Tips To Save Money On Tools

Supply shops often give discounts for bulk purchases. It might make more sense to join with other farriers to form a buying co-op. If you have similar needs in supplies, you can combine your money to get the items you need, receiving the discount without shouldering the entire purchase cost.

Before you buy, determine whether the amount of supplies and the money tied up in the purchases are worth the discount. For instance, if you spend a significant amount and it takes more than a year to use that inventory, was the discount worth the negative effect on your cash flow?

Another consideration is to shop around online. Fill the online carts with all of your needs and compare the total prices. You might find one supplier stands out from others.

Let’s Go Shopping

Once you’ve figured out what tools and supplies you need, it’s time to make friends with your supply shop.

“More often, people are using the Internet to buy from manufacturers and suppliers,” Ward says. “Don’t forget, supplies and tools aren’t light stuff. If shipping costs are involved, it might be cheaper to buy from a local supplier at the brick and mortar store.”

If you decide to buy online, be sure to comparison shop.

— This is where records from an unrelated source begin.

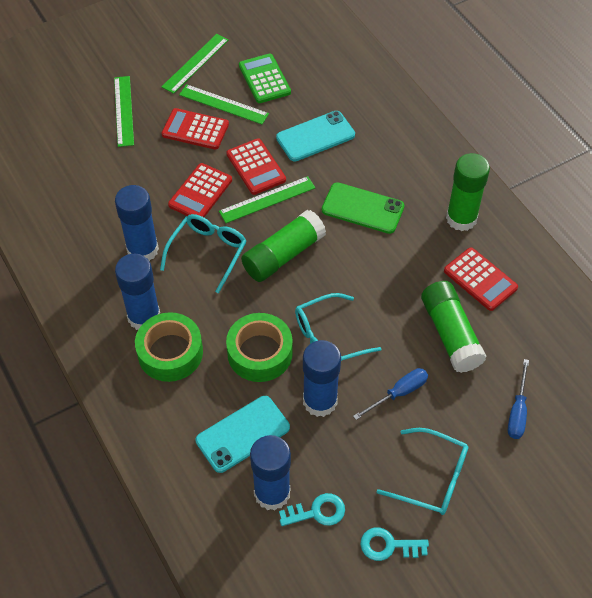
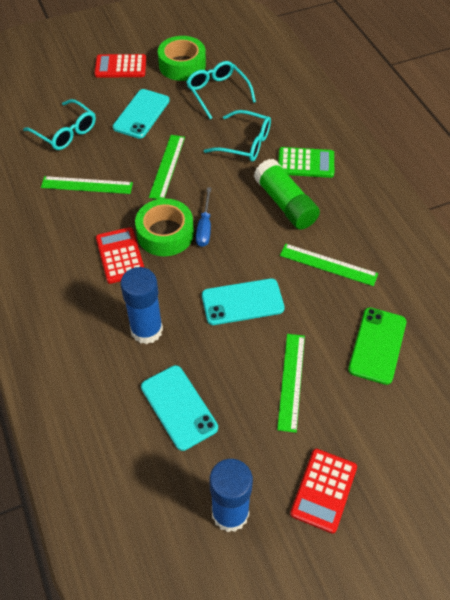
blue glue stick: 4 -> 2
blue screwdriver: 2 -> 1
green glue stick: 3 -> 1
red calculator: 4 -> 3
turquoise key: 2 -> 0
turquoise phone: 2 -> 3

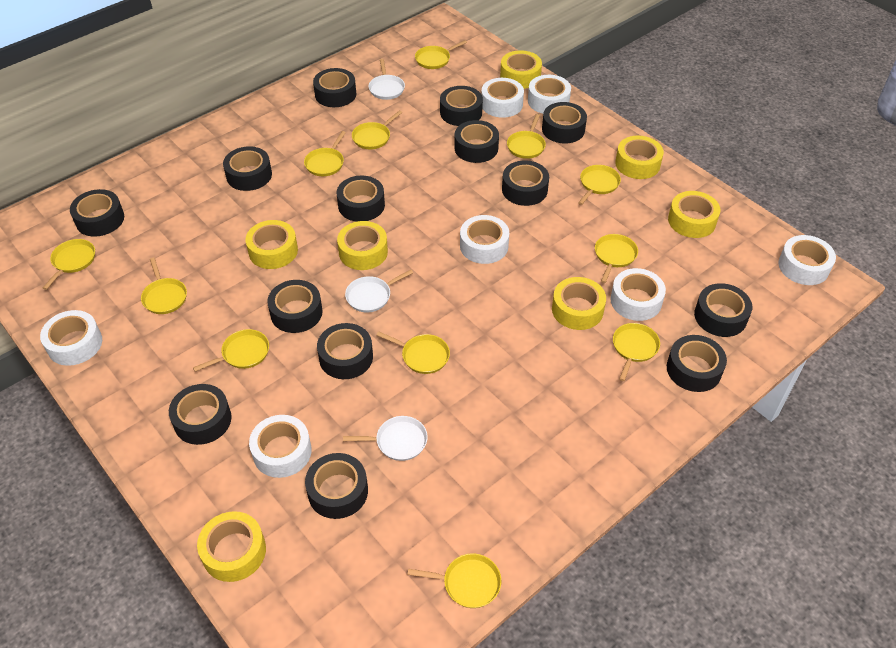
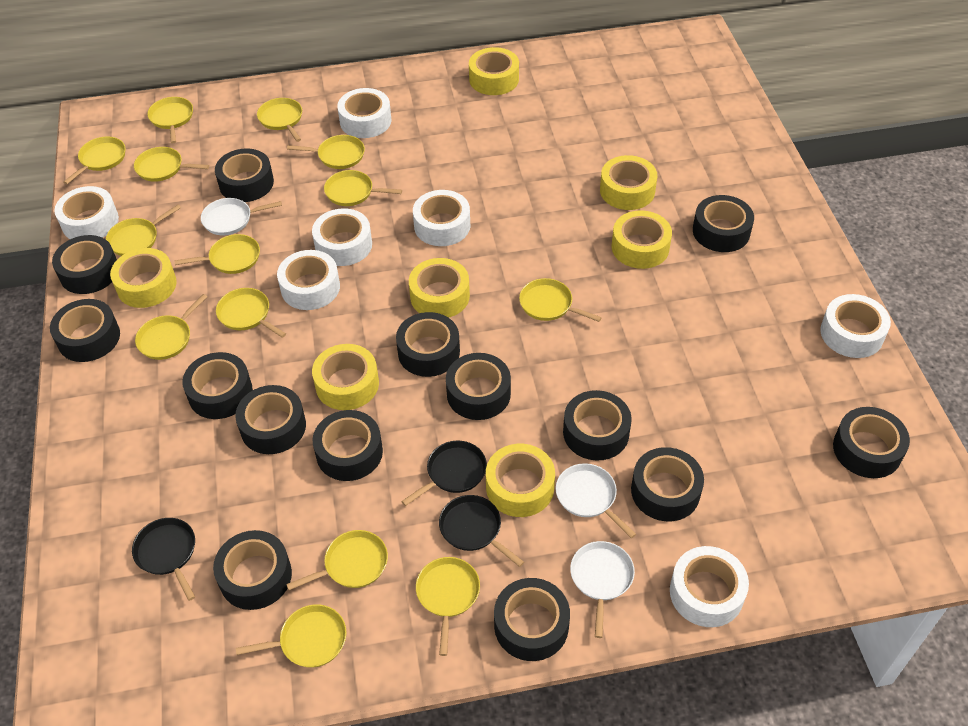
black pan: 0 -> 3
yellow pan: 12 -> 14

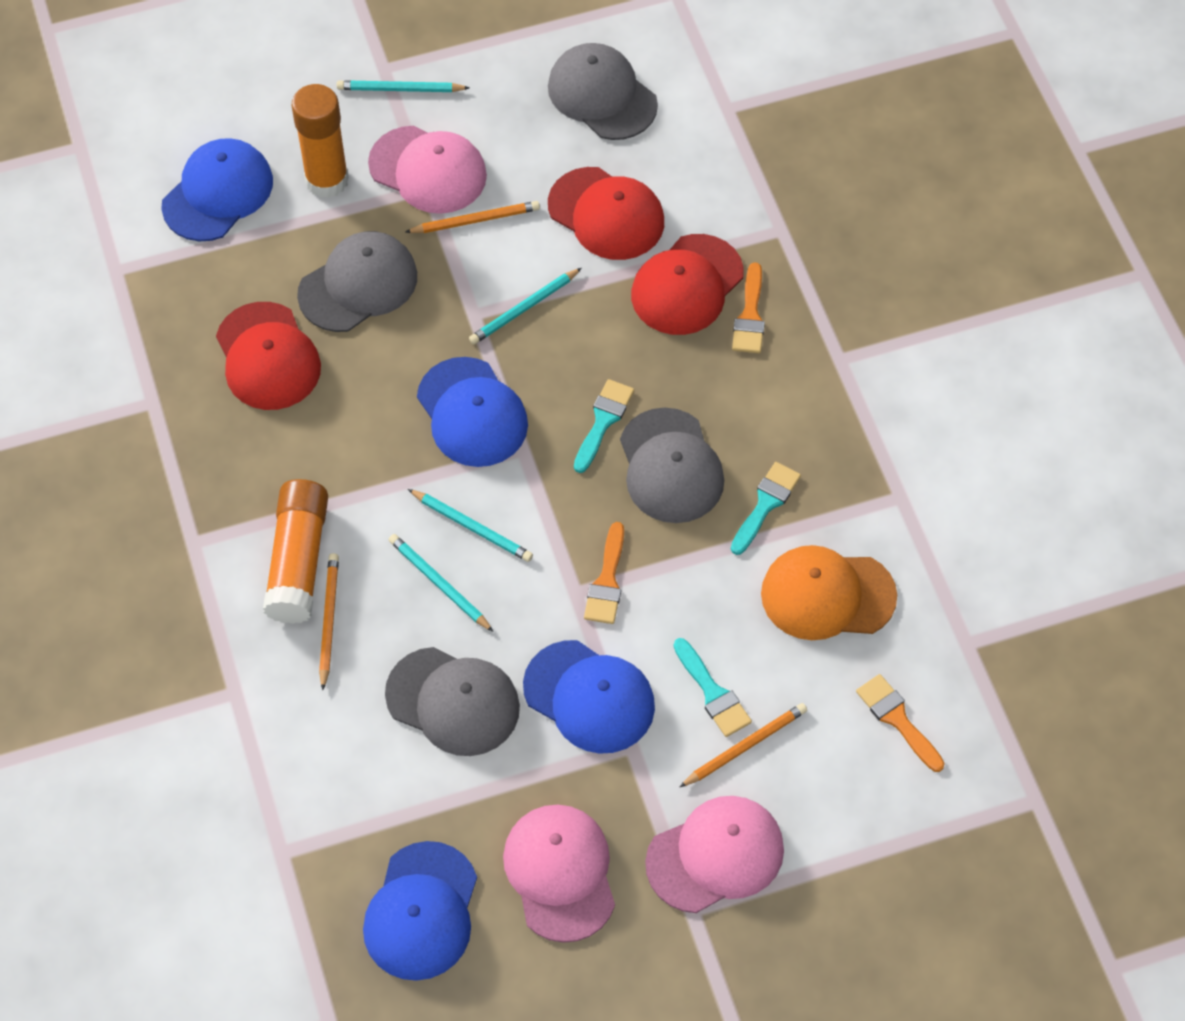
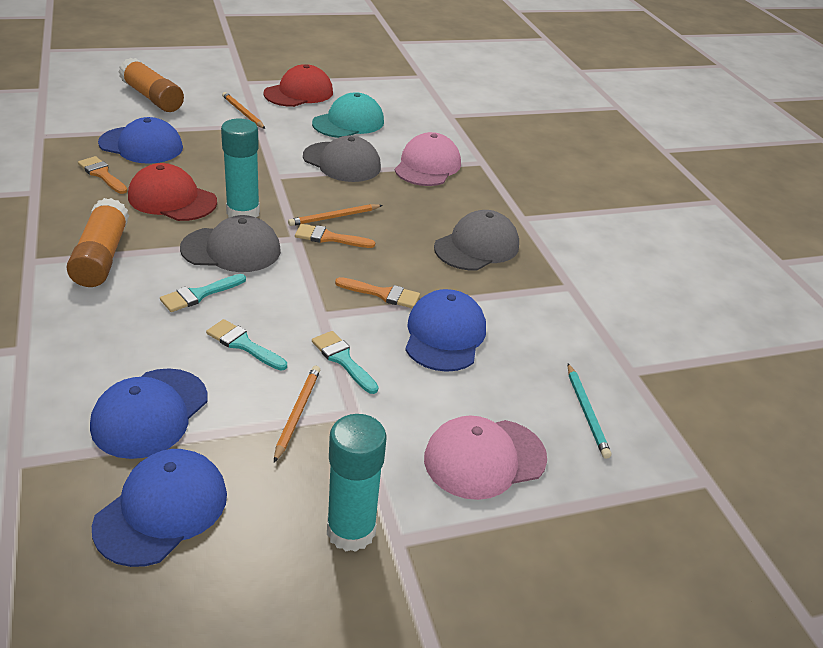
grey cap: 4 -> 3
orange cap: 1 -> 0
pink cap: 3 -> 2
red cap: 3 -> 2
turquoise cap: 0 -> 1
turquoise glue stick: 0 -> 2
turquoise pencil: 4 -> 1

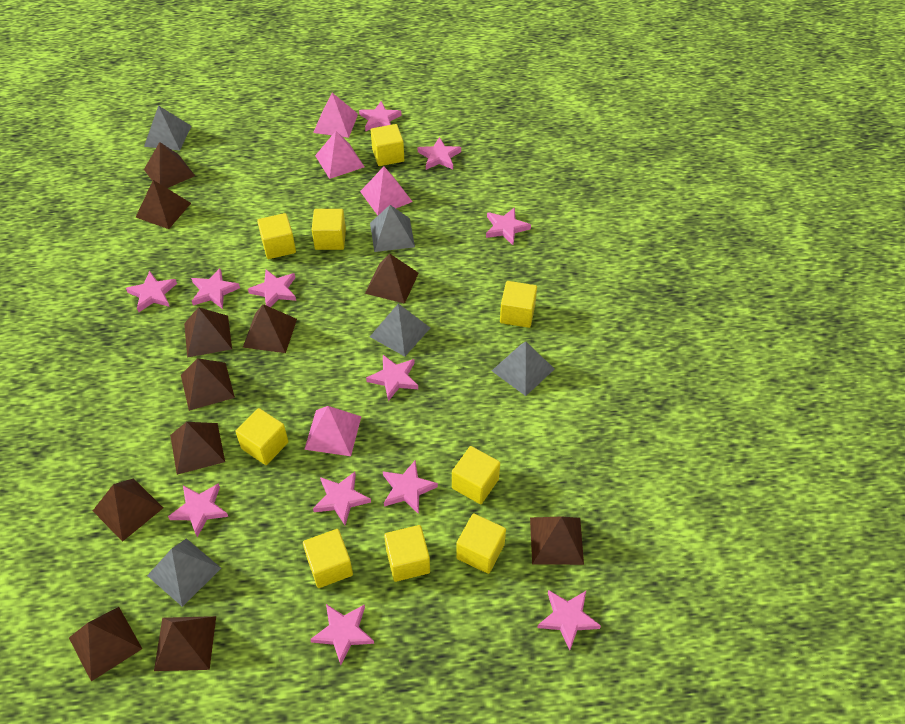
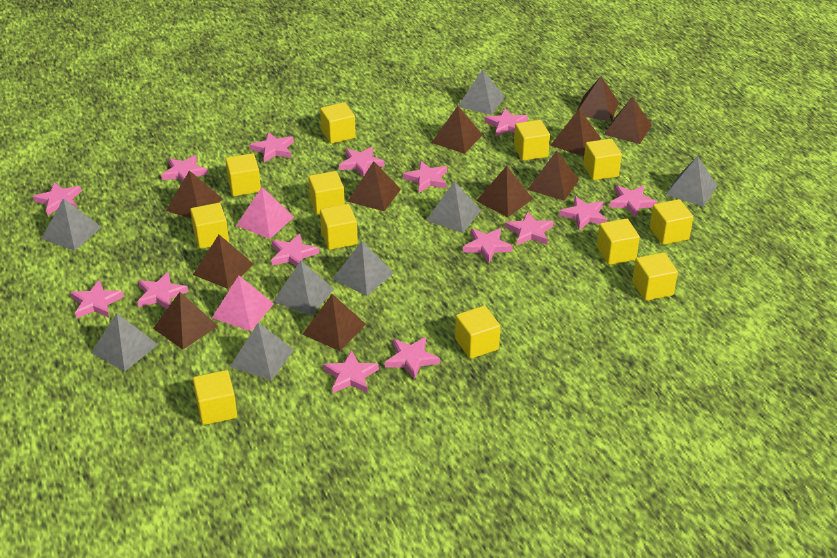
grey pyramid: 5 -> 8
pink pyramid: 4 -> 2
pink star: 12 -> 15
yellow cube: 9 -> 12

“When it is time to buy, bring up the online suppliers you will normally use and click on everything on your shopping list,” says the Hall Of Fame farrier. “You’ll see your entire purchase there, down to the shipping cost. After you do this with all of the suppliers, you’ll find the best prices. You can usually find deals like free or discounted shipping if you buy above a certain dollar amount.”

While exercising your critical shopping skills, be sure you are doing so safely.

“Make sure that the payment section of the website is secured by one of the major companies such as VeriSign and Authorize.net,” Schantz advises. “Find out the return and shipping policies such as restocking fees and back orders.”

A farrier also can maximize the value of purchases by using credit cards that offer rewards.

“I know a farrier who pays for all of his supplies with an airline credit card,” says the Foristell, Mo., farrier. “He buys a month’s worth of supplies shortly after the closing of the card each month. He then has 30 days before the bill comes and another 30 days before he has to pay it. He and his wife take trips to Ireland every couple of years with airline tickets paid with the points he accumulates from buying gas and farrier supplies.”

Make Your Tools Last

When plopping down your hard-earned cash to buy tools, it’s wise to protect that investment to ensure peak performance and longevity.

“The best way to extend the lives of your tools is to use them for what they are designed for,” Ward says. “Using a hoof and wire brush to clean dirt and rocks from a hoof prior to trimming will save wear and tear on your hoof knife, nippers and rasps.”

Good tools are not expensive, cheap tools are …

Proper storage, treatment and use will help you get more bang for your buck.

“Carelessness or rough treatment of any tool,” Schantz says, “will shorten its life.”

Regular maintenance, particularly with riveted tools, will help keep more money in your pocket.

“I just use 3-in-One Oil on my riveted tools,” Bradley says. “It’s a real light machine oil. If you’re going to take care of the rivet, you just open it up and run a bead across the rivet.”

The more humid regions of the country will require a little more attention.

“Once you clean up the tool,” he says, “just wipe it down with a light oil or whatever to keep the rust off.”

Many companies offer rebuilding services for half the price of a new tool. However, a handy do-it-yourselfer can save money rebuilding a tool, or making a new one.

“Be creative, but not dangerous,” Ward says. “Make sure your investment in a handmade tool doesn’t exceed what you would pay a supplier for. When they are absolutely worn out, make something else out of your tools. Give them new life. For example, clinchers make great tongs and nippers make good hoof testers.”